Most recently, we saw the collapse of Greensill Capital as the result of fraud. Like WireCard, Greensill was a relatively young finance company looking to disrupt its more mature competitors which took a few (illegal) short cuts in the process.

Then we saw the implosion of Bill Hwang’s family office, Archegos. While this may not look like your typical fraud, I would argue its failure was the result of market manipulation, enhanced by an obscene if not illegal amount of leverage, gone wrong. And isn’t market manipulation, “an act of deceiving or misrepresenting“?

What’s more, the Hwang playbook sounds a lot like what we have been seeing in the options markets for the past 18 months or so. It’s almost as if he, discovered his own, “perpetual motion machine,” for a time.

Speaking of manipulating prices, there is also the curious case of the mutual fund whose manager who simply decided to create his own fictional prices in order to enhance performance results.

And then, of course, we have the wild world of SPACs which have been at the center of several outright frauds already. More broadly, however, it is looking more and more likely that SPACs could simply be an avenue for amoral characters to legally cheat investors.

However, if their structure doesn’t constitute outright fraud, it’s looking more and more likely that their accounting methods, according to the SEC, did constitute a certain form of misrepresentation.

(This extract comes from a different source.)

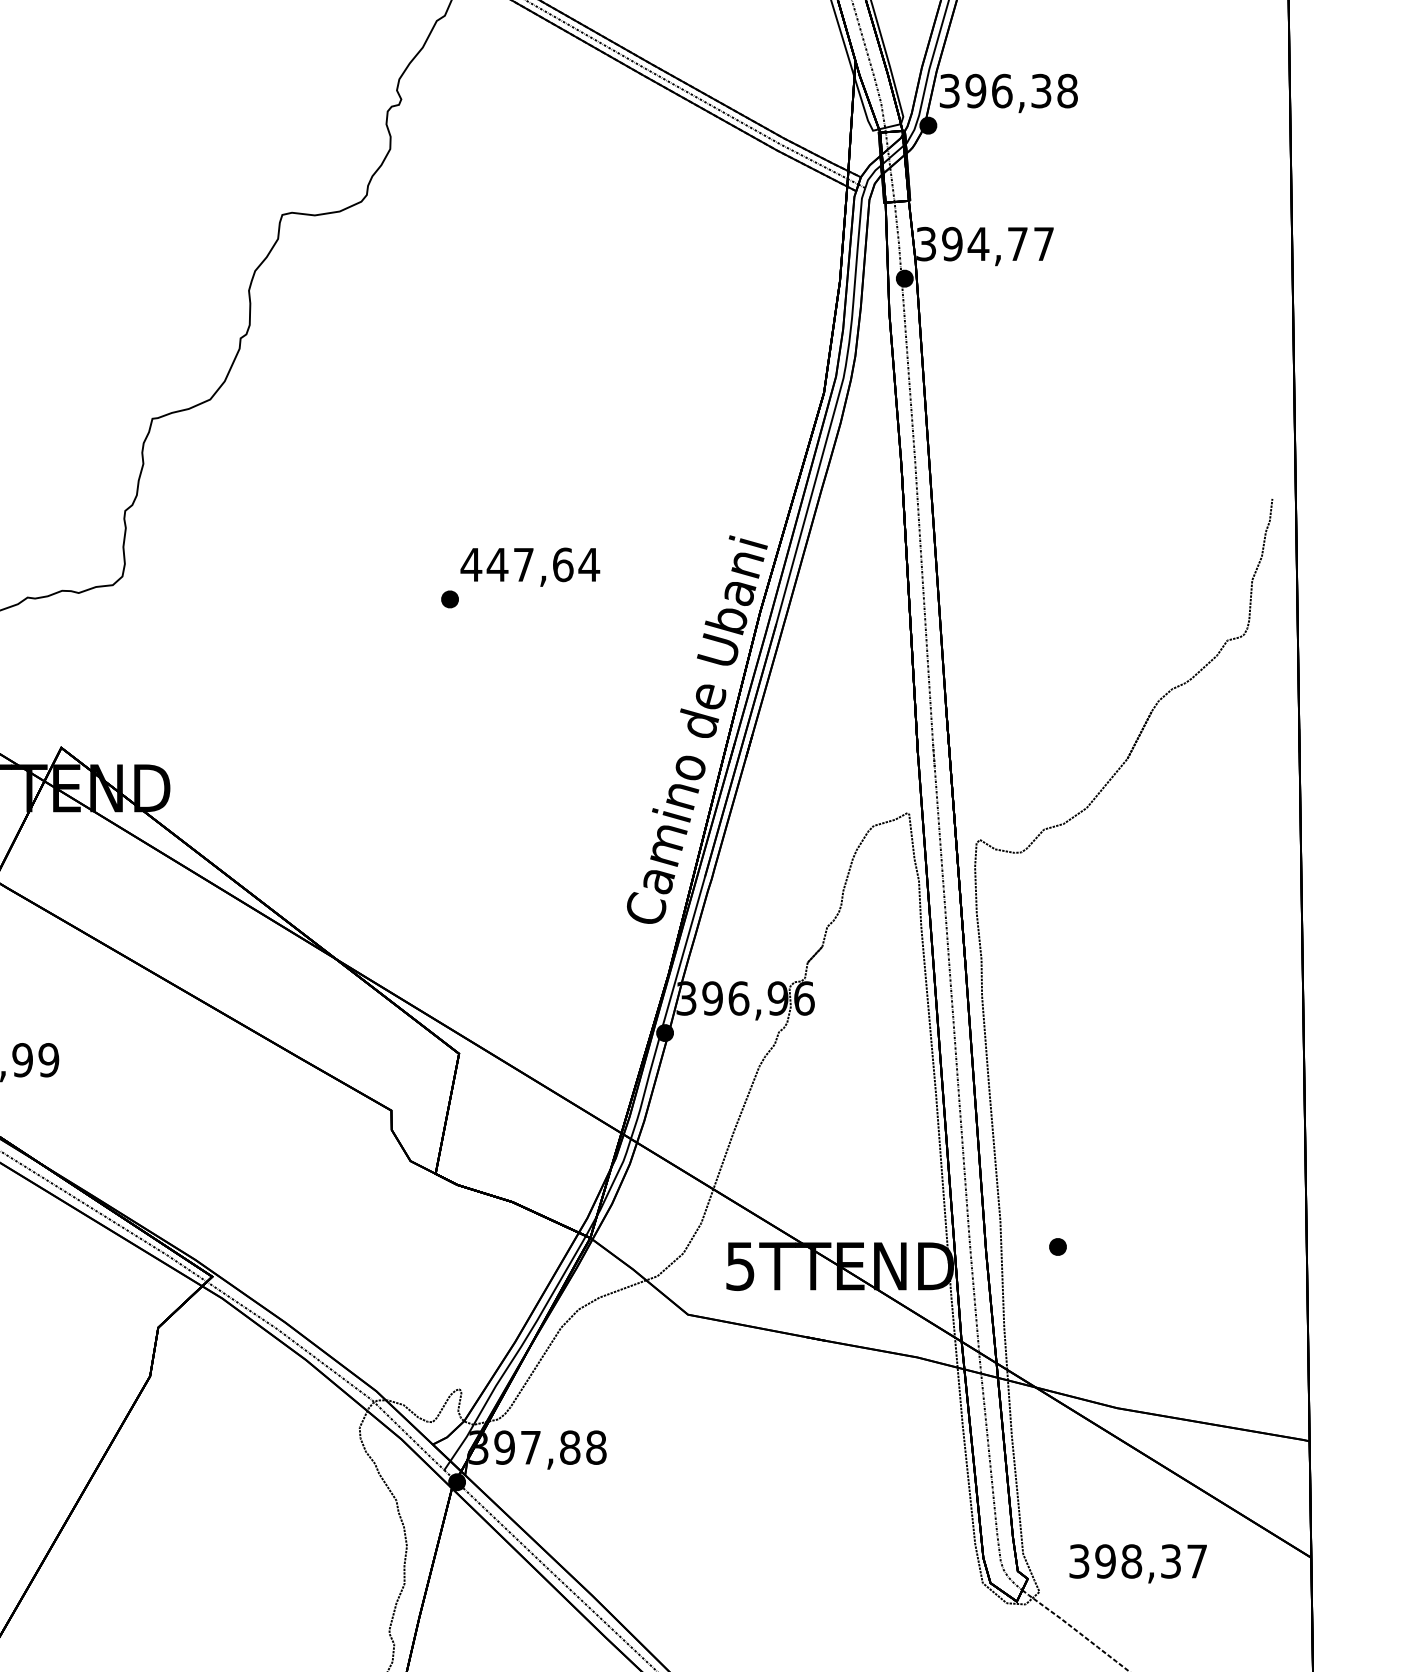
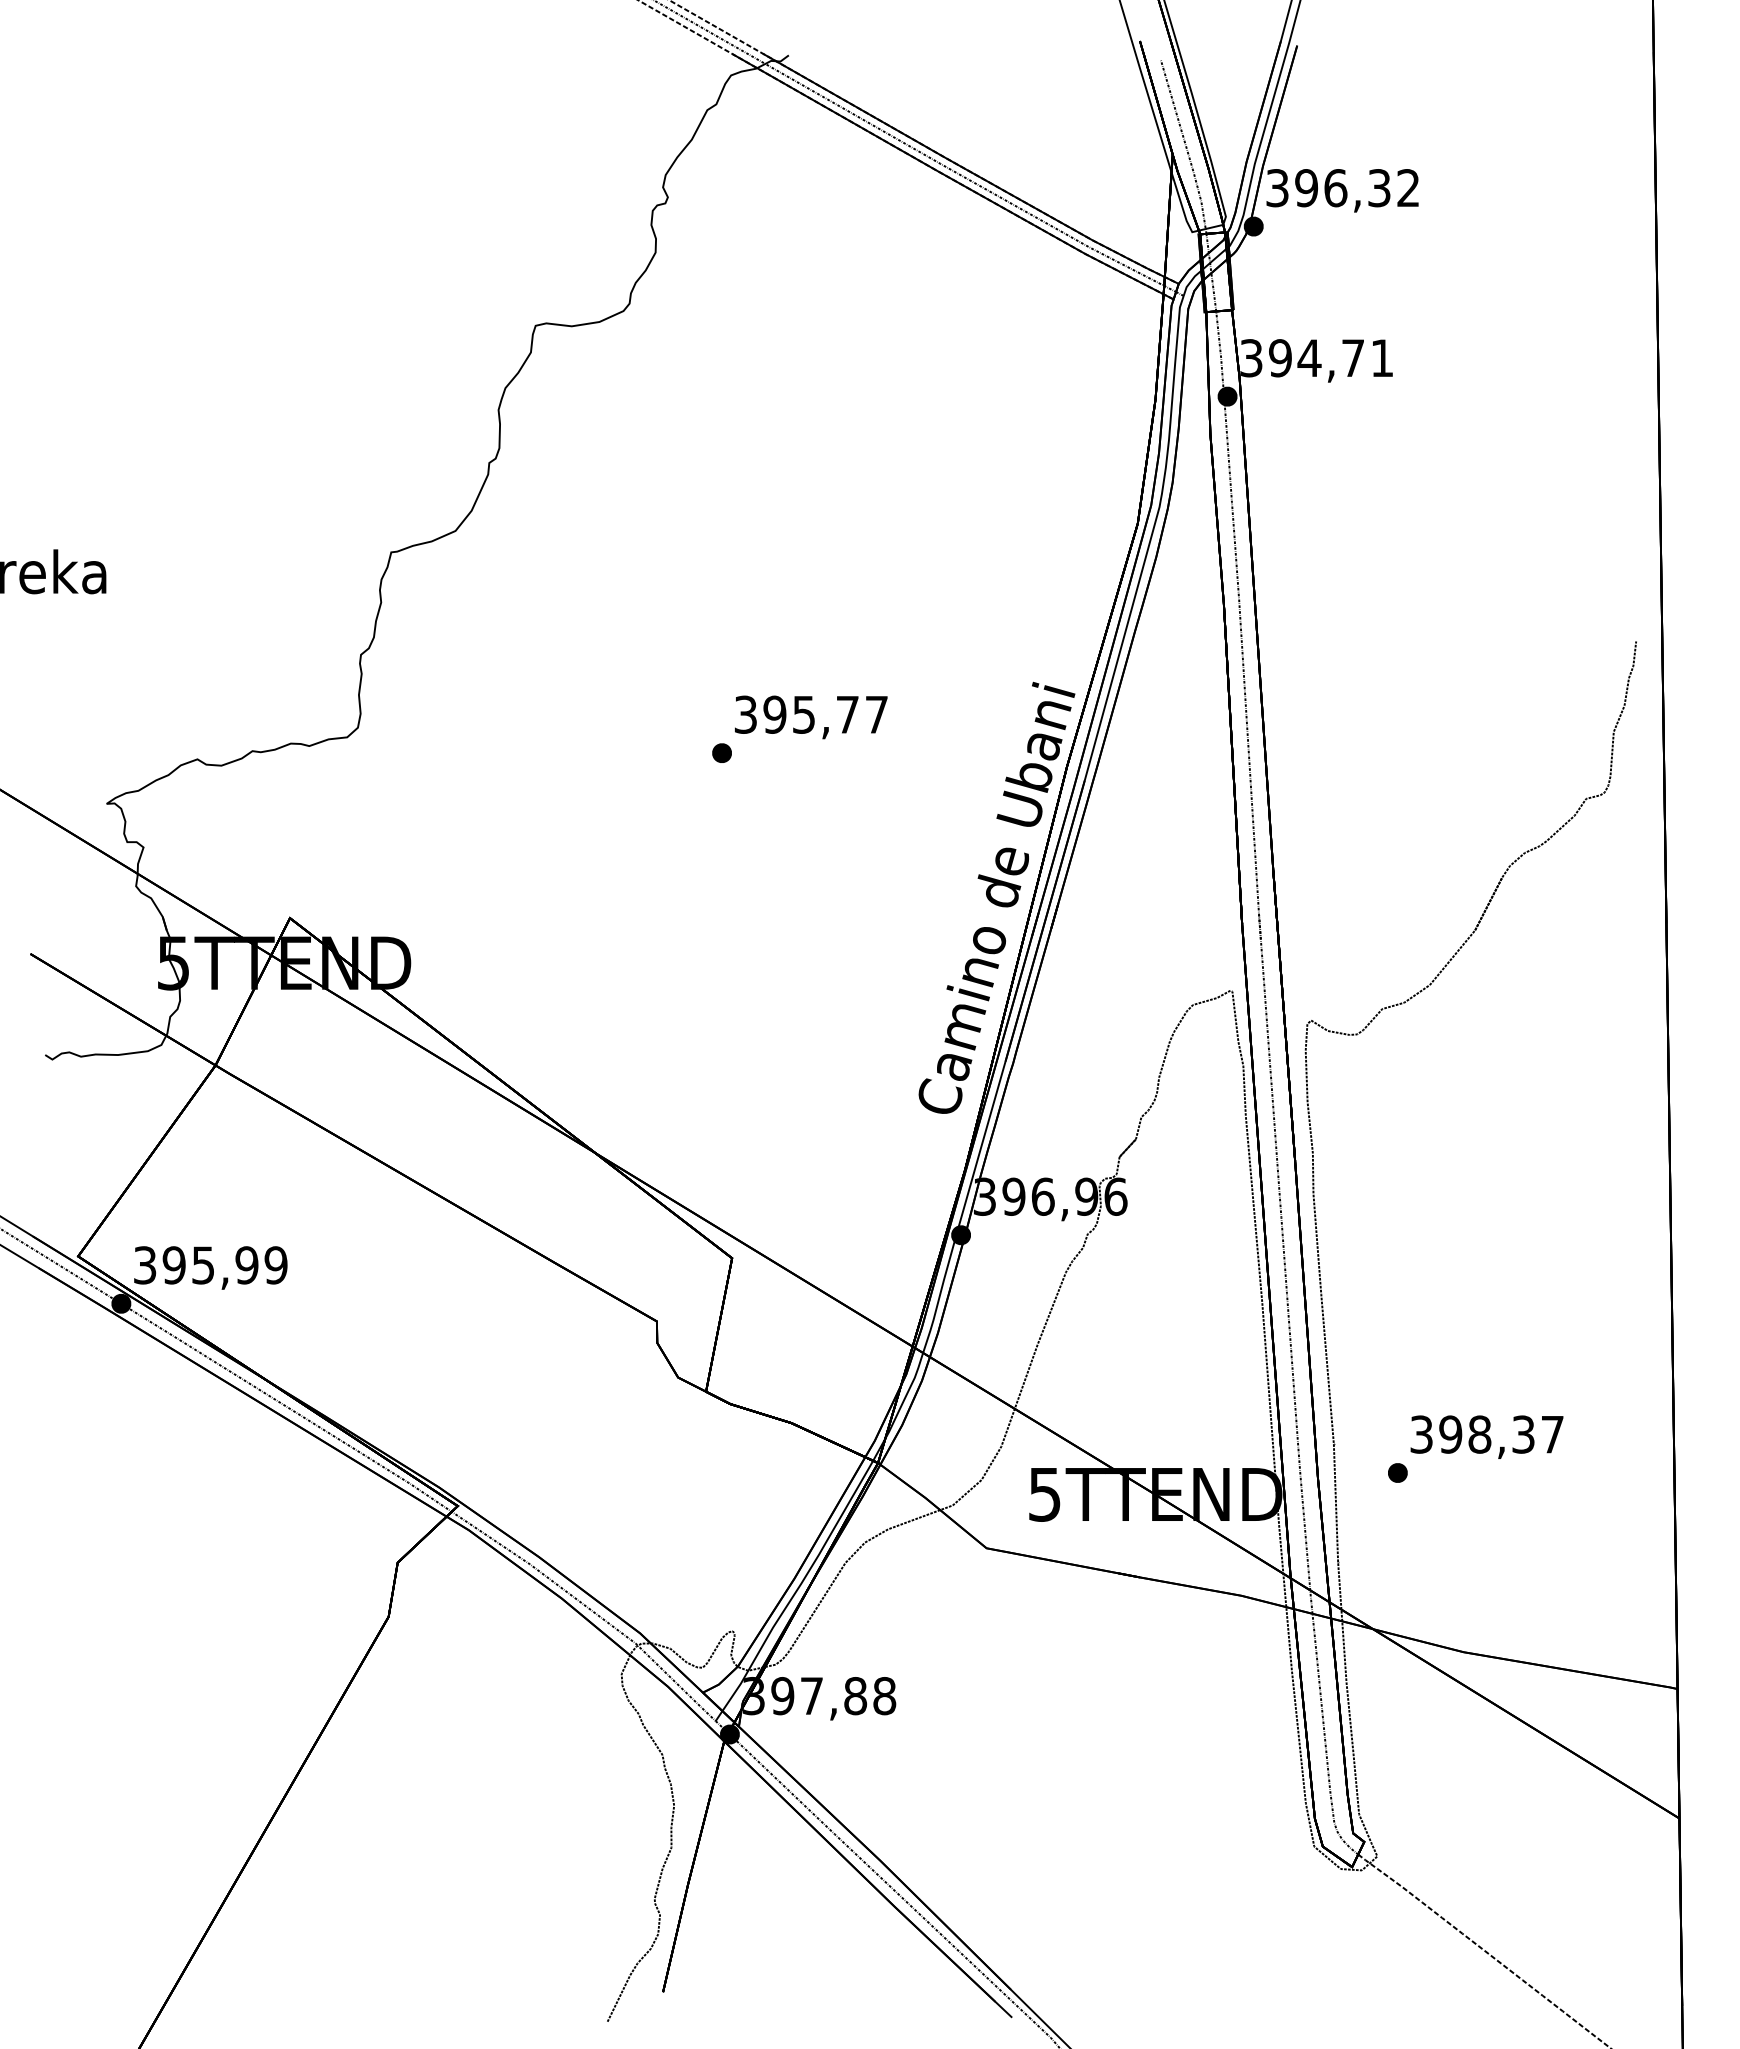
text: (1067, 91) -> (1408, 188), 396,38 -> 396,32
text: (1044, 243) -> (1382, 357), 394,77 -> 394,71
text: (529, 564) -> (810, 714), 447,64 -> 395,77
text: (1137, 1563) -> (1486, 1436), moved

Similarly, another of the hottest segments of the investing universe also appears to have misrepresented itself to a great extent in order to attract capital.

Coming back to examples of outright fraud, the massive boom in commodities is already attracting fraudsters of its own.

Hollywood is also getting into the act.

Even central bankers can’t resist the urge to get in on “the bezzle.”

And then, of course, is “the bezzle” that came about entirely in response to the more politically acceptable, though perhaps no less reprehensible, actions of central bankers.

The cryptocurrency space has been the provenance of fraud for quite a while now.

That trend has only continued, and the related frauds have only grown in size, as cryptocurrencies have become ever more popular.

But, as Mr. Taleb seemed to imply, even beyond outright fraud, cryptocurrency best resembles a Ponzi scheme. It is telling that even a coin which promotes itself as a scam can succeed in this booming market for virtual currency.

The only thing I find truly surprising about all of this is that, considering the firm’s involvement in manipulative valuation techniques; manipulative options trading; and SPACs, Softbank has essentially no exposure to the crypto space at all. I guess even they see it as ‘a bridge too far.’

As noted at the outset, this explosion in fraud of late is merely indicative of just how successful the Fed has been in stoking “animal spirits.” JP Morgan said, “Nothing so undermines your financial judgement as the sight of your neighbour getting rich.” Clearly, financial judgement in a broad sense has been undermined like never before.

To come back to Kindleberger, “Crashes and panics often are precipitated by the revelation of some misfeasance, malfeasance, or malversation (the corruption of officials) that occurred during the mania… As the monetary system gets stretched, institutions lose liquidity and as unsuccessful swindles seem about to be revealed, the temptation to take the money and run becomes virtually irresistible.”

In this light, the acceleration in the revelation of fraud over the past few months suggests we could be nearing the tail end of the boom that inspired all of this greed in the first place. At the very least, it clearly suggests investors ought to be exercising a much greater amount of caution at present than they seem to be doing.